America has long attempted to serve as the world’s moral and ethical compass, but a reckoning is long overdue. As residents of the preeminent global power, Americans are accustomed to discussing how the rest of the world should behave. We pontificate on our own set of values and ideals – what it inherently means to be American. We argue over our place in the global body politick, the global economy, over interventionism and humanitarian aid. We write long academic thought pieces on whether or not America has lost its prominence as a world leader. We debate when and how our allies should pay their fair share for our collective peace and security.
But we’ve never truly come to terms with our history, our troubled past, on race relations. Now, on both sides of the aisle, the cracks in our foundation are truly beginning to show.
It’s not just Ralph Northam’s yearbook problem on the first day of Black History Month. He and Mark Herring and Tommy Norment (a former adjunct law professor of mine) are simply the latest to be caught up in the vitriol surrounding decades of abuse of marginalized communities. The problem is in Baltimore with a former police officer. It’s in old UNC-Chapel Hill yearbooks. It’s in Florida with their own Secretary of State. And it’s in the “good ole boy” system that raised them. The trend is very real: leaders who have, for decades, failed to recognize how their own racist behavior can transform into inherent bias and affect their decision-making processes.
Of all the issues that plague us that we work so diligently to resolve, why does it so often feel like race is the hill we refuse to climb?
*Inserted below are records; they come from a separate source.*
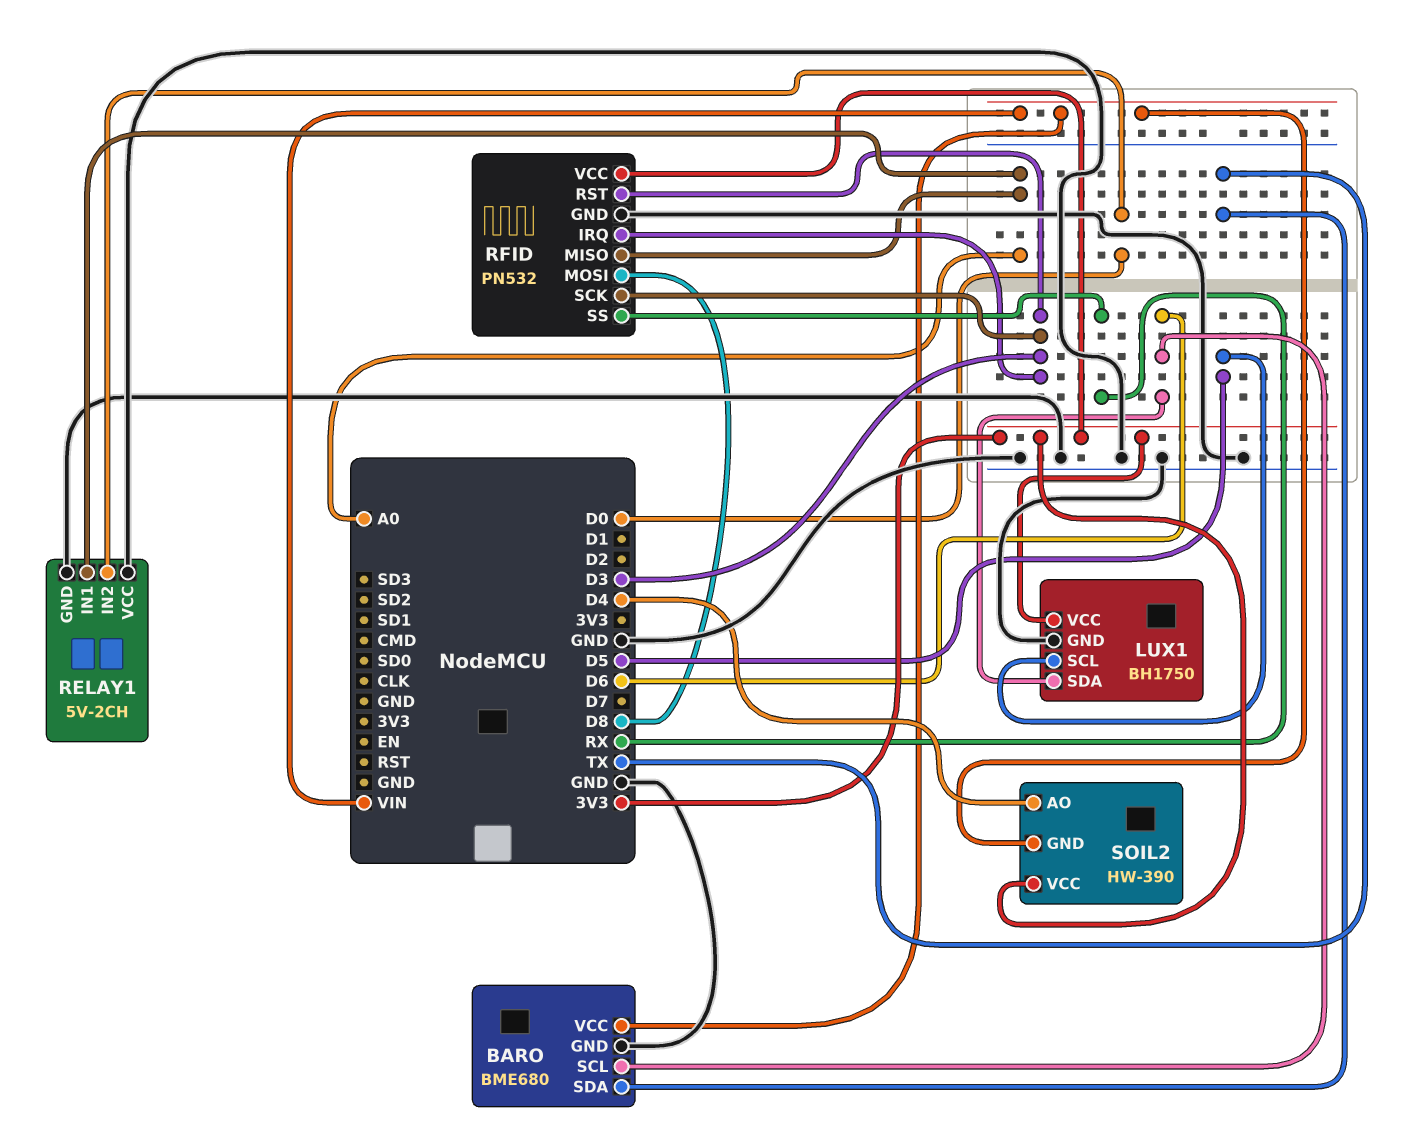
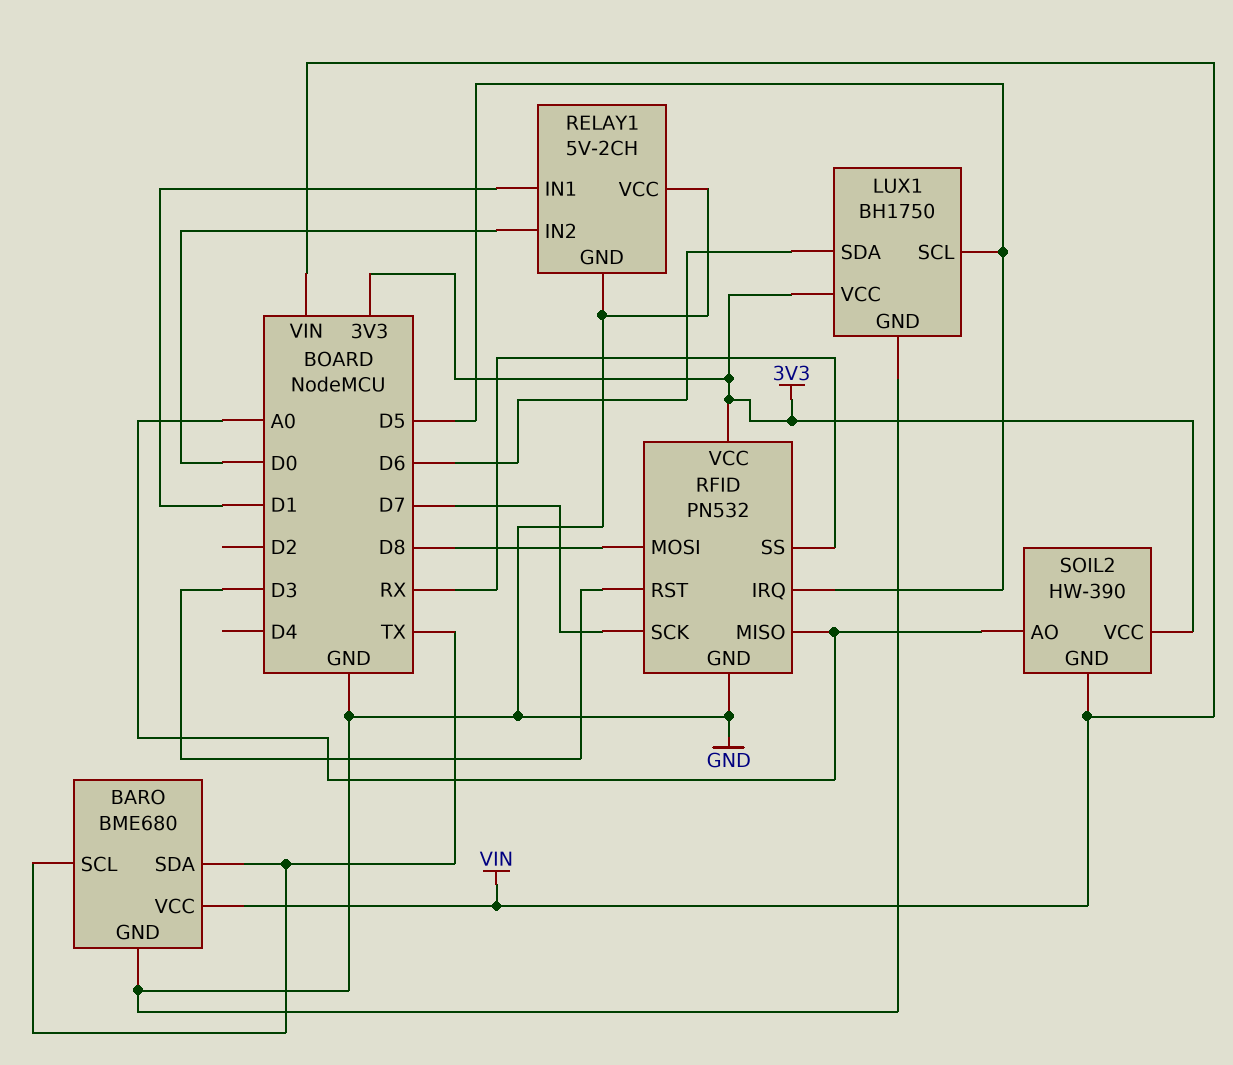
BARO pin SCL: D6 -> TX
RELAY1 pin IN1: A0 -> D1
RFID pin IRQ: D3 -> D5
RFID pin SCK: D3 -> D7
SOIL2 pin AO: D4 -> A0

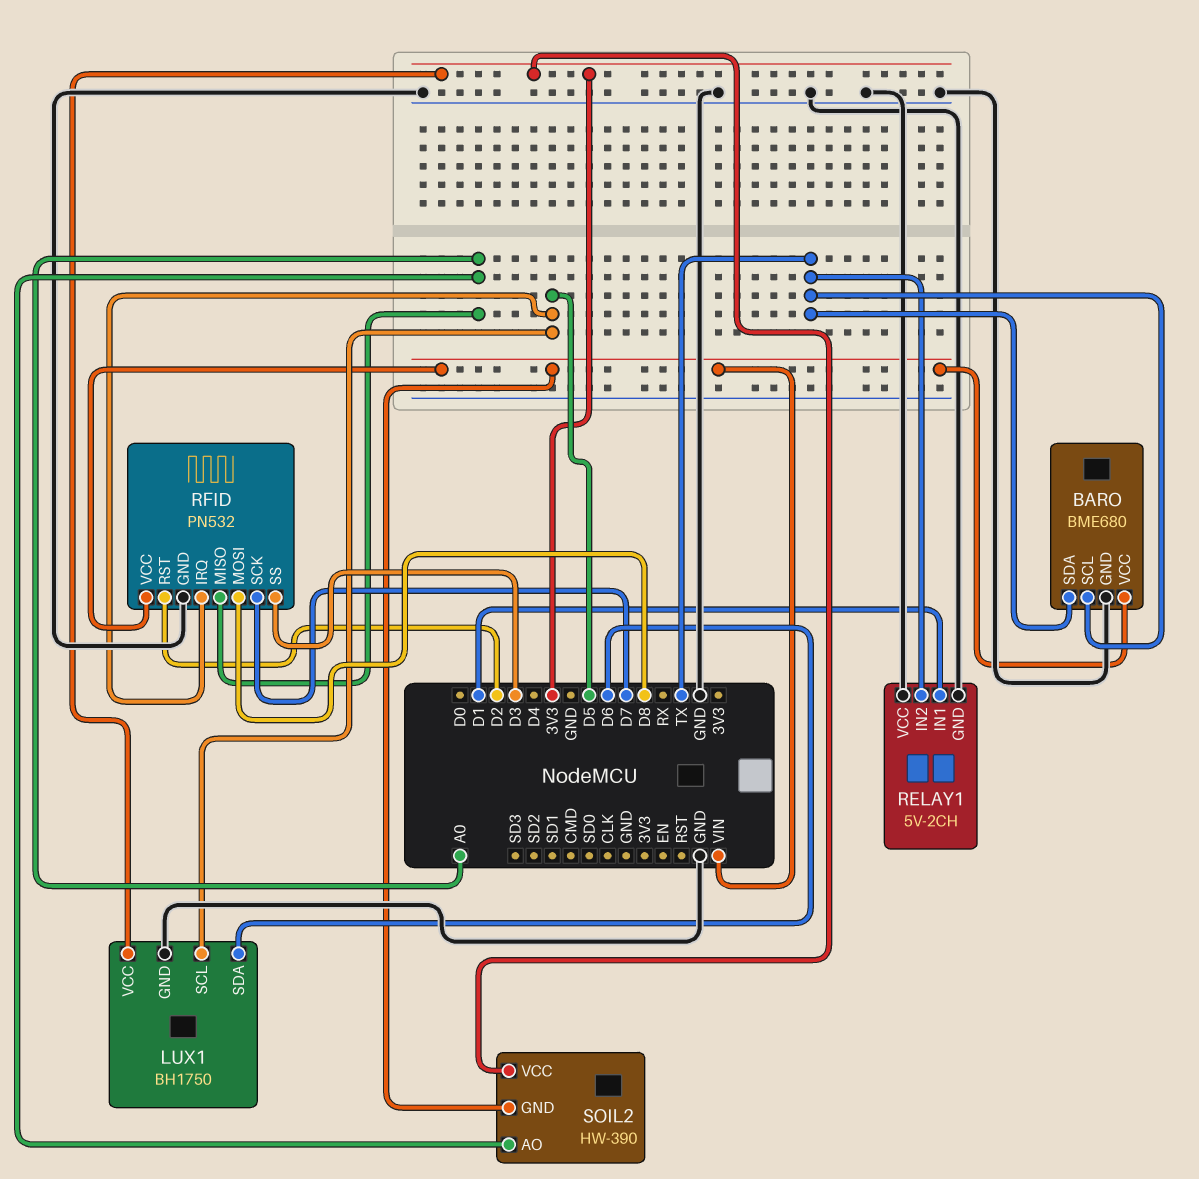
RELAY1 pin IN2: D0 -> TX
RFID pin RST: D3 -> D2
RFID pin SS: RX -> D3
RFID pin VCC: 3V3 -> VIN

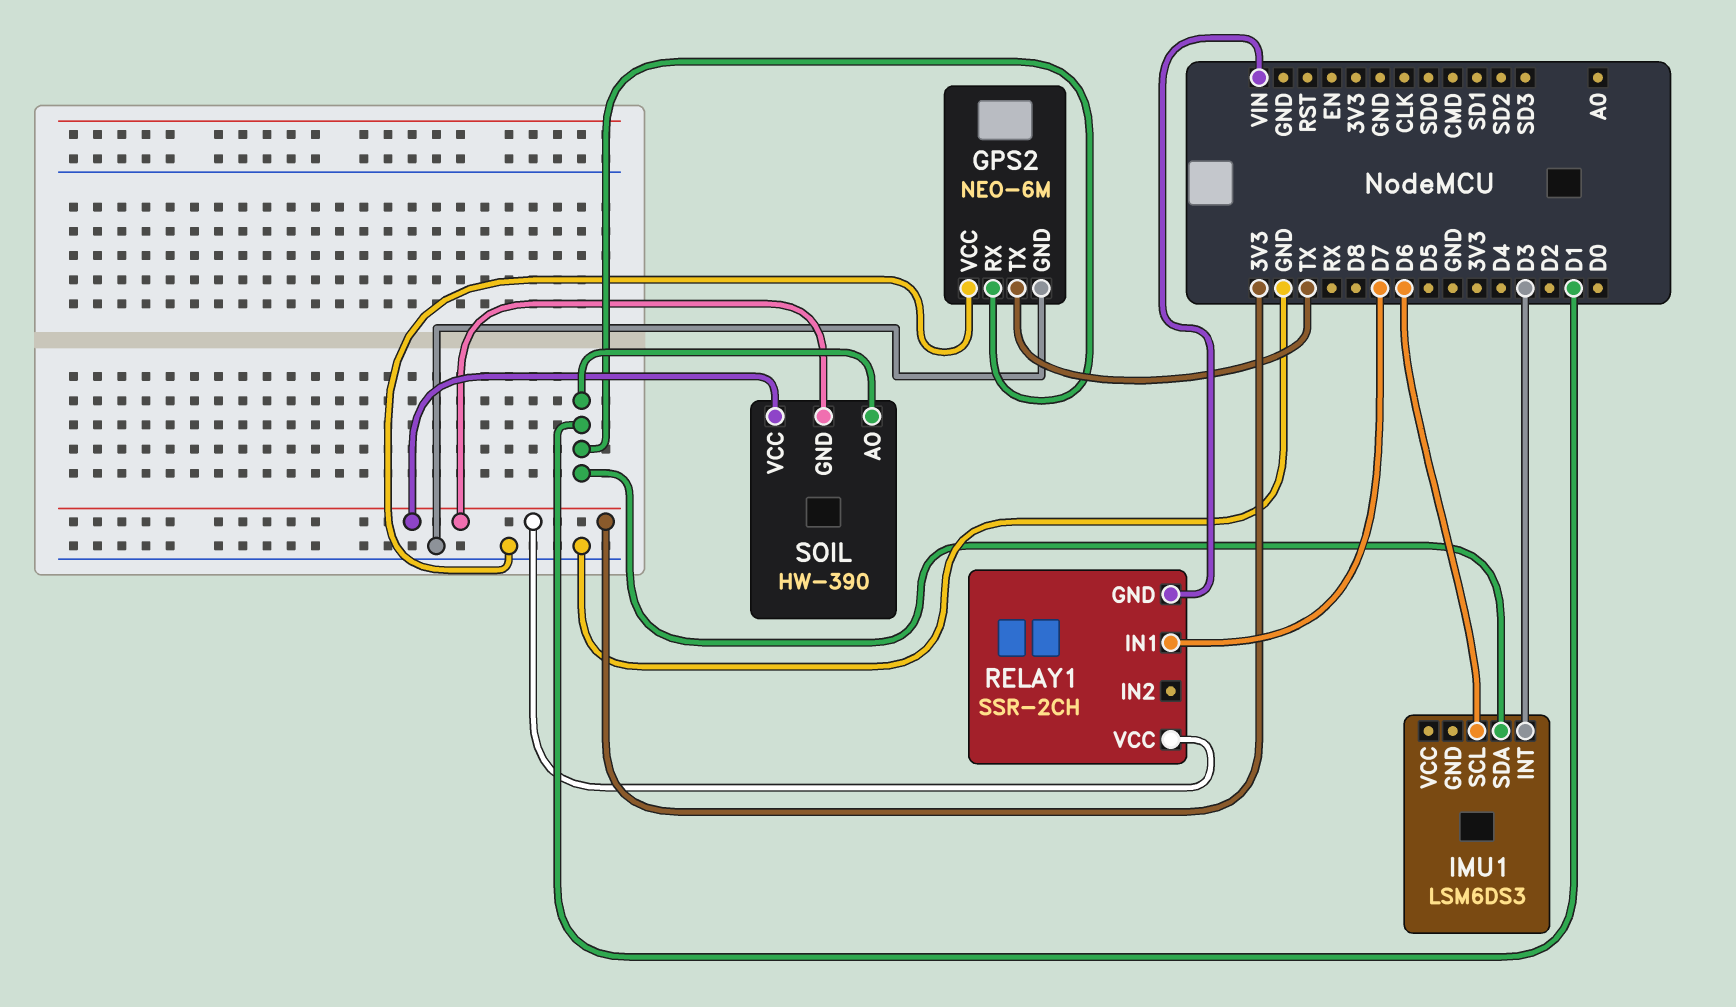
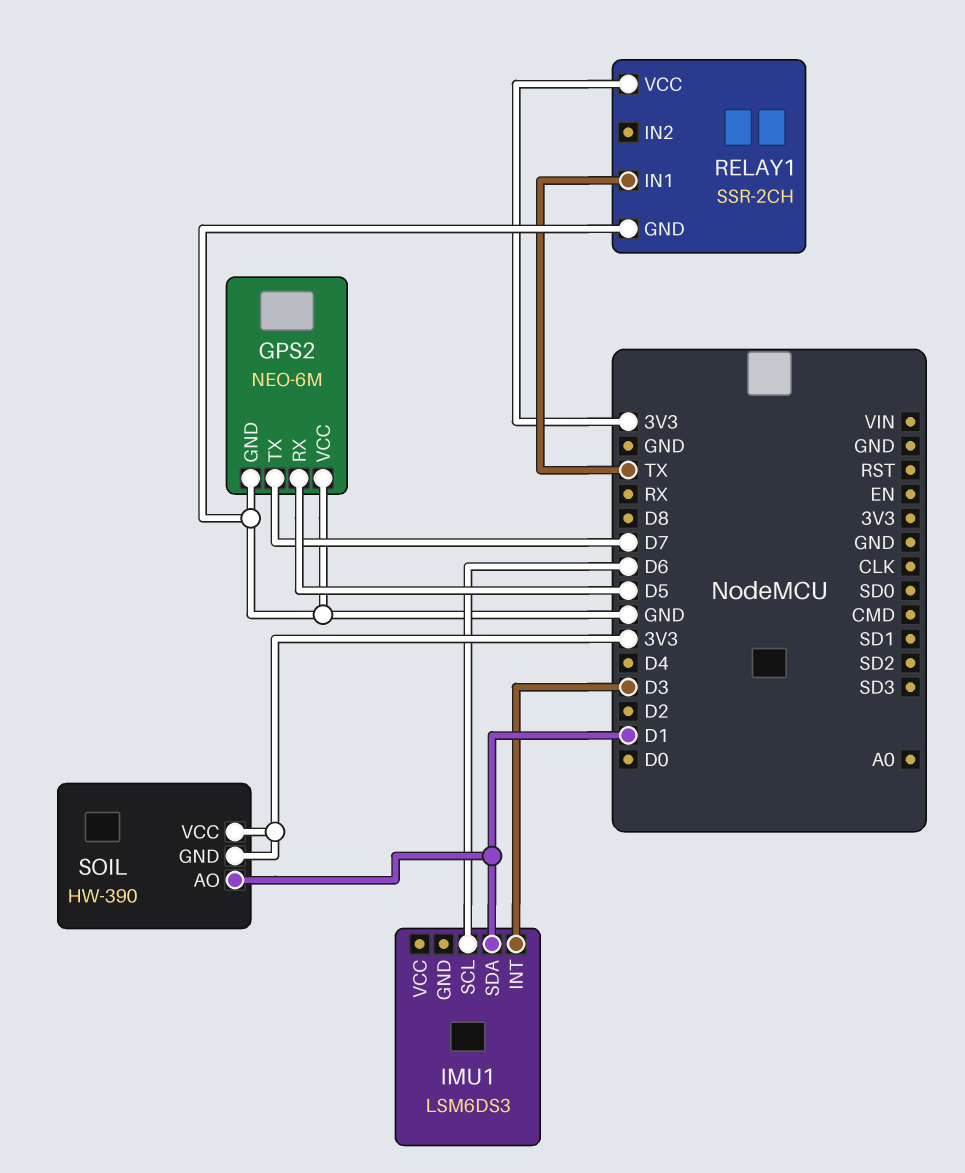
GPS2 pin RX: D1 -> D5
GPS2 pin TX: TX -> D7
RELAY1 pin GND: VIN -> GND
RELAY1 pin IN1: D7 -> TX

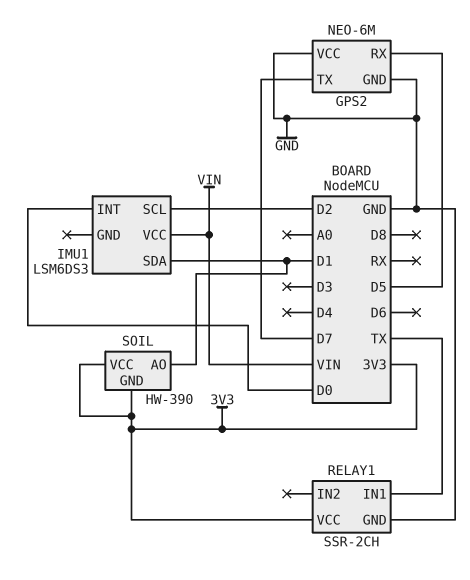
IMU1 pin INT: D3 -> D0
IMU1 pin SCL: D6 -> D2
IMU1 pin VCC: none -> VIN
But it’s not who they are or what they now represent. These are men that, for decades, have championed diversity. They have advocated for the need for pluralism, for diversity in strength. Those who have fought to protect marginalized and maligned voices are now fighting to explain why they promoted some of the most harmful and hateful stereotypes against those communities. These images, these deeds of their past, they argue, are not the men they’ve built themselves to be. Yet, here we are.
So, if it’s not who they are now, or who they were then, what was — or is – this problem really about?
It is rooted, at best, in a long history of apathy, a lack of empathy, and an egregious deficit of understanding on race. The examples I mention above are far from the only results of this system — they are just the latest reminders that we have such a long way to go, notwithstanding how far we’ve come. The remnants of our past ills are not remainders, but instead unhealed wounds we have long looked to ignore.
Still, it becomes more difficult by the day for America to espouse what is or is not the moral high ground, as we continue to live under a veil of hypocrisy. For decades now, we’ve fought to be a force of good that works for global stability and fights for what is right. But here on our own shores, we continue to struggle in addressing injustice. We fail to understand these issues that cause division within our own communities. We discuss what foreign policy is, what diplomacy should be, and what tools are wise and rational to maintain within our collective arsenal. All the while, people continue to experience injustice based on the color of their skin or ethnicity.
Of all the issues that plague us that we work so diligently to resolve, why does it so often feel like race is the hill we refuse to climb? As a country, if we are to continue to evolve and move forward we must learn to deal with the pains of our previous oppression directly and honestly, lest we fall further behind.